Lab 7: Projet IA - Part 2 - Neural Networks Inference Engine¶

In lab 6, you implemented and optimized an sgemm library for matrix-matrix multiplication. In this lab, you will use this library to implement a simple neural network inference engine. This lab is inspired by Michal Pitr inference engine project released under the MIT license. Michal Pitr offers a C++ implementation and a series of excellent blog posts explaining the implementation. Feel free to read them, but you must implement the lab in C and produce your own code.

1 - Design of the inference engine¶

We want to recognize handwritten digits from the MNIST dataset using a neural network.
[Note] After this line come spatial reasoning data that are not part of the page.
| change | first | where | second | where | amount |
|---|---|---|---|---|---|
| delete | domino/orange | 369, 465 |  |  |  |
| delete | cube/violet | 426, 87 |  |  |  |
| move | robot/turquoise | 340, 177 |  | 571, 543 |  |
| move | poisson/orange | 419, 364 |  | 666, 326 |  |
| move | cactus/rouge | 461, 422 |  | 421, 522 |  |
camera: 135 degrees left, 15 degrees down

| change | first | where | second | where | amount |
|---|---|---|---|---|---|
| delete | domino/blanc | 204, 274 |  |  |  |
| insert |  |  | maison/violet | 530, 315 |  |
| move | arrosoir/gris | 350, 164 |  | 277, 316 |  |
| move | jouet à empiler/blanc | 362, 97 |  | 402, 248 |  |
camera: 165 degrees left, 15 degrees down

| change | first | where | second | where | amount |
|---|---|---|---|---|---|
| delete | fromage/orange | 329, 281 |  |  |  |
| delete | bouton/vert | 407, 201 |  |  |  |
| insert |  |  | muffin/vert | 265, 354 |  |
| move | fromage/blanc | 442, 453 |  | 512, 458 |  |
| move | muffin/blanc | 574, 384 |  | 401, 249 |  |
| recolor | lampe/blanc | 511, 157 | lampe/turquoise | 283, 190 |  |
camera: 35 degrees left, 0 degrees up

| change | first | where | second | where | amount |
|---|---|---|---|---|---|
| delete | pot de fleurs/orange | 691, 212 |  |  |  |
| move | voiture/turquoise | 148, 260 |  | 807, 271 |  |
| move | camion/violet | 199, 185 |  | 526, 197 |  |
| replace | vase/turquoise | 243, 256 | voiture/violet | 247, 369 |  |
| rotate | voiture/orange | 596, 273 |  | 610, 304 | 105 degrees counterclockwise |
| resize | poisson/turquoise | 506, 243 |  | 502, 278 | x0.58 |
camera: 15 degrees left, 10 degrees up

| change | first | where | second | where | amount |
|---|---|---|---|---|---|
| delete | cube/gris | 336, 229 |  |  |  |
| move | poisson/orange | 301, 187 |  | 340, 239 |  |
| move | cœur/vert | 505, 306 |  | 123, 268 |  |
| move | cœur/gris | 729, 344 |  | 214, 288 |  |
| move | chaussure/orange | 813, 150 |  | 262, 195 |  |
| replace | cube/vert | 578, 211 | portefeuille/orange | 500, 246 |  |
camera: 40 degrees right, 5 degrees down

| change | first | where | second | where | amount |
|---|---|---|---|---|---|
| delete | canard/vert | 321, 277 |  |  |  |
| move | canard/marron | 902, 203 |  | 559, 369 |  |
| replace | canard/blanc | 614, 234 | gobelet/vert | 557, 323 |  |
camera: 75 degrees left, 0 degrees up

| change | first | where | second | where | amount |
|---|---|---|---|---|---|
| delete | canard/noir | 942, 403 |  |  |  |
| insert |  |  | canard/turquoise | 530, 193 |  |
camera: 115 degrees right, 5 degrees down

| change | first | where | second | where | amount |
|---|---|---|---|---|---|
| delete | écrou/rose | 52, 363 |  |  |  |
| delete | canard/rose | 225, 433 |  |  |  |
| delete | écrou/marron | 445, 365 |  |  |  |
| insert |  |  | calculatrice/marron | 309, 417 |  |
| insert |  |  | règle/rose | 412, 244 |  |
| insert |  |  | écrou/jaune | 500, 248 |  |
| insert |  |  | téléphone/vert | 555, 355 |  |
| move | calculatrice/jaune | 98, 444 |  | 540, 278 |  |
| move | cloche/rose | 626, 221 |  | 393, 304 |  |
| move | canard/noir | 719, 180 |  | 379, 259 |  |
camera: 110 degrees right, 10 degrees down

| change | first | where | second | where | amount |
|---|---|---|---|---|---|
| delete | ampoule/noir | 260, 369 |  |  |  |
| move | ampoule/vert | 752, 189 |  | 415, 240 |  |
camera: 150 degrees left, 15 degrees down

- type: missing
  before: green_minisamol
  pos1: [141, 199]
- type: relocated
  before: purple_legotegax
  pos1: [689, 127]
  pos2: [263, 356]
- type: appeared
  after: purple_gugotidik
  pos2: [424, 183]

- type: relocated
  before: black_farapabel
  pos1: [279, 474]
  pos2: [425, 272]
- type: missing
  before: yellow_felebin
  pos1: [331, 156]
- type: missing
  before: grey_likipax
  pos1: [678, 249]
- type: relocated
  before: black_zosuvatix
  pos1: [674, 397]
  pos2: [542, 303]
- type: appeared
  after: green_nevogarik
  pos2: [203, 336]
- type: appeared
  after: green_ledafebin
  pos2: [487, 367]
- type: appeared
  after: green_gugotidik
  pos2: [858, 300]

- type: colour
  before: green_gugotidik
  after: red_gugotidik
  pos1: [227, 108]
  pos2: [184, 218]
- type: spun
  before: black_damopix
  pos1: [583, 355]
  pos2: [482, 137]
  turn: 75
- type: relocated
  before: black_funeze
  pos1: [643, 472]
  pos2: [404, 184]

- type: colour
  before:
The neural network has been trained using PyTorch and the ONNX format is used to export the model.

MNIST dataset examples

The model takes as input a 28x28 grayscale image (784 pixels) and outputs a vector of 10 probabilities, one for each digit (0 to 9). The predicted digit is the one with the highest probability.

The model architecture is described as a computation graph. Each node in the graph represents a layer in the neural network. The edges represent the flow of data between layers. Our inference engine must support the following four operations:

Flatten: This layer reshapes the input tensor into a 2D matrix. The 28x28 image is flattened into a 784x1 vector.
Add: This layer performs element-wise addition of two matrices. The operation can be expressed as Y = A + B, where A and B are the input matrices.
Gemm: This is a fully connected layer. It performs a linear transformation of the input data using weights and biases. The operation can be expressed as Y = A * B + C, where A is the input matrix, B is the weight matrix, C is the bias vector, and alpha and beta are scaling factors.
Relu: This layer applies the ReLU (Rectified Linear Unit) activation function, which sets all negative values to zero. The operation can be expressed as Y = max(0, X), where X is the input matrix.

Multiple pre-trained models are available in the models/ directory. They differ by their architecture (number and type of layers and number of neurons per layer). You can use the web application Netron to visualize the models.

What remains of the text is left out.